When I was in San Francisco a few months ago attending the PCA/ACA Conference, I sat on a panel with a colleague who was presenting a paper discussing Batman and the levels of Kohlberg’s moral reasoning. Though an interesting premise, the audience (and I) felt that his topic was too broad: rather than using Batman as a character with a seventy year history and multiple incarnations, he should have restricted his analysis to only one of those incarnations. The overwhelming recommendation? Frank Miller’s Batman.
Then a couple of weeks ago during a friendly debate with my friend Steve Mollmann about Superman: Birthright, I invoked Miller’s Batman as an example of a complex depiction of a superhero that intrigued me more than Superman. Yet these references to Miller made me realize that I remembered little of The Dark Knight Returns, and perhaps remedying that situation should be a priority before I go shoot my mouth off about it and look like an ass.
I was surprised to see how much the novel is a work of its time. With the decrepit city and the Cold War paranoia, I didn’t need to see the Reagan look-alike president to know where this all was coming from. Yet what made this work for me wasn’t the gritty depiction of Batman in a Gotham gone wild, but the political and cultural aspects of the world that Miller has constructed here.
Half the book demonstrates the view of the action through the local media, something right out of Neil Postman’s criticism of television in the early 1980s. The pages are divided into many small panels that evoke the television screen, and forcing you to be an observer as you would if you were a citizen in this world allows the reader to analyze the morality at work in a different light than one traditionally would.
Another interesting idea is the fact that Bruce is presented as all too human, feeling the pain of old age and beatings, juxtaposed to Clark who looks just like he did fifteen years before. See, there is literally only one Superman. Yet what’s to stop any citizen in Gotham from becoming the Batman? Obviously they might not have the access to the billionaire’s gadgets, but essentially Batman is a vigilante, something that any of us could become should we really want to. Batman can clean up the streets I guess, but crime is too systemic problem for one man to solve, and therefore Miller has Bruce train the Mutant Gang remnants at the end to work together fighting crime.
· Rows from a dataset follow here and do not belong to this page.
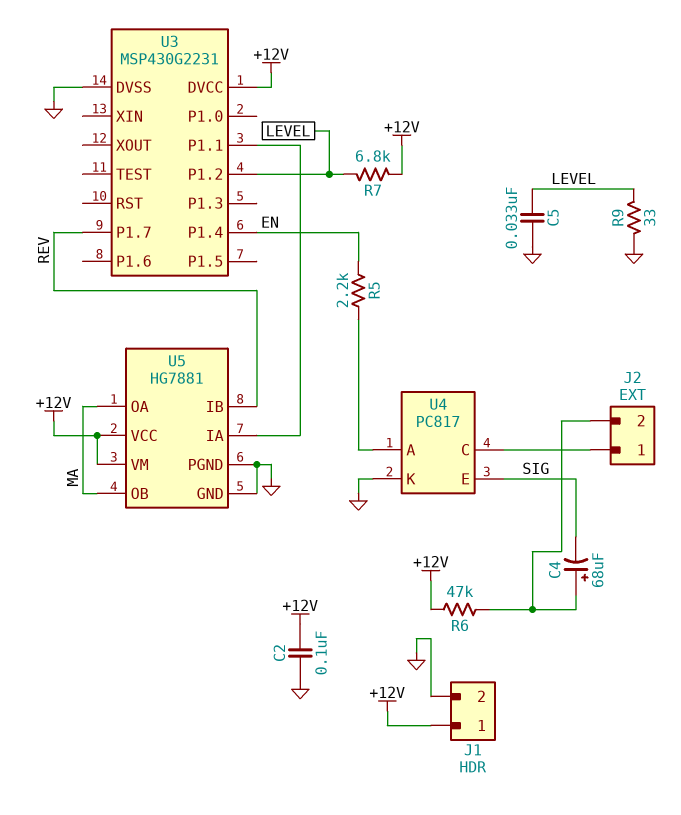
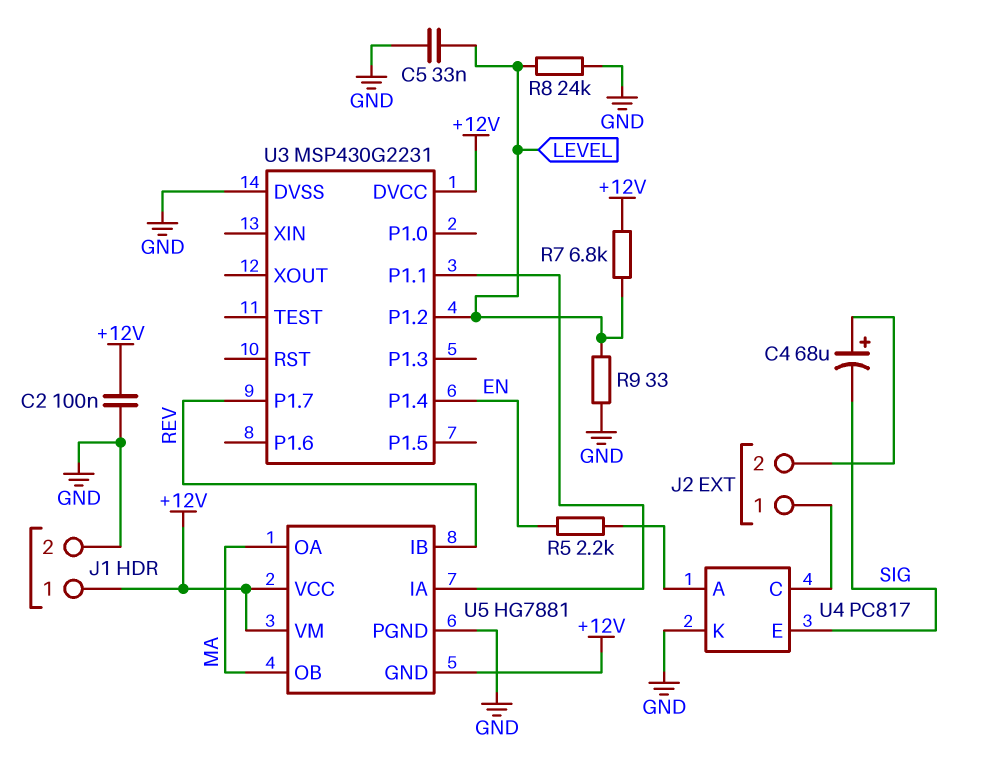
R6: 47k (+12V, J2/2) -> none
R8: none -> 24k (GND, LEVEL)
U5 pin GND: GND -> +12V

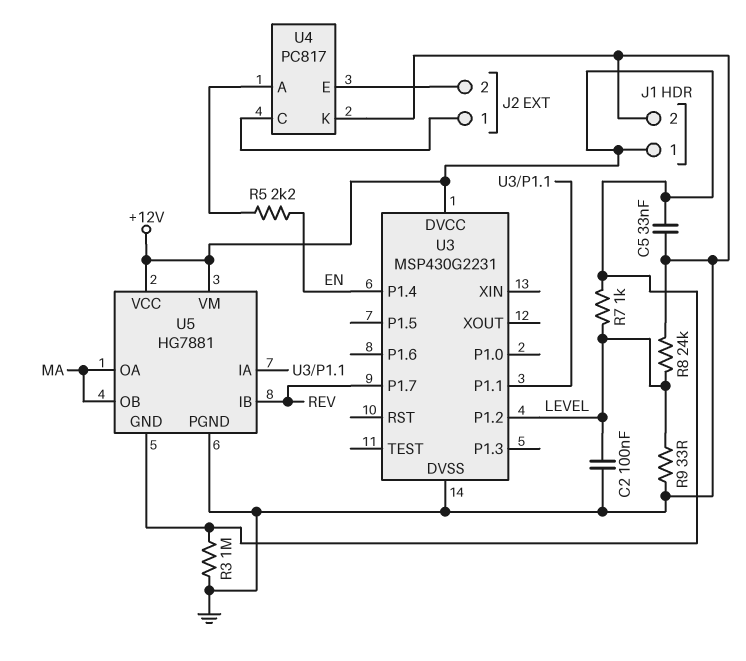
C2: 100nF (+12V, GND) -> 100nF (GND, LEVEL)
C4: 68uF (plus J2/2, minus SIG) -> none
C5: 33nF (GND, LEVEL) -> 33nF (+12V, GND)
R3: none -> 1M (+12V, GND)
R7: 6.8k (+12V, LEVEL) -> 1k (+12V, LEVEL)
U4 pin E: SIG -> J2/2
The appearance of Reagan is all the more relevant now that we have Republicans and Democrats alike stepping over their mothers to be the second coming of. But Reagan was one of the worst presidents ever, and his depiction here will tell you why. He is always presented with an American flag and spouts of lame rhetoric about defending the cause of freedom. He manipulates a sentient man to do his bidding, and that manipulation leads directly to a nuclear exchange.
Miller’s The Dark Knight Returns has been canonized in the comic field, so you kind of need to read it for any sort of credibility. I didn’t love it this time, but I did find a lot of points to ponder, not all of which I have mentioned here. One thing I would like any readers to respond to is this: does the graphic novel’s depiction of Batman leave you supporting his methods, the idea being that he does it for the greater good? If so, how does this square with your notion of vigilante justice in our world?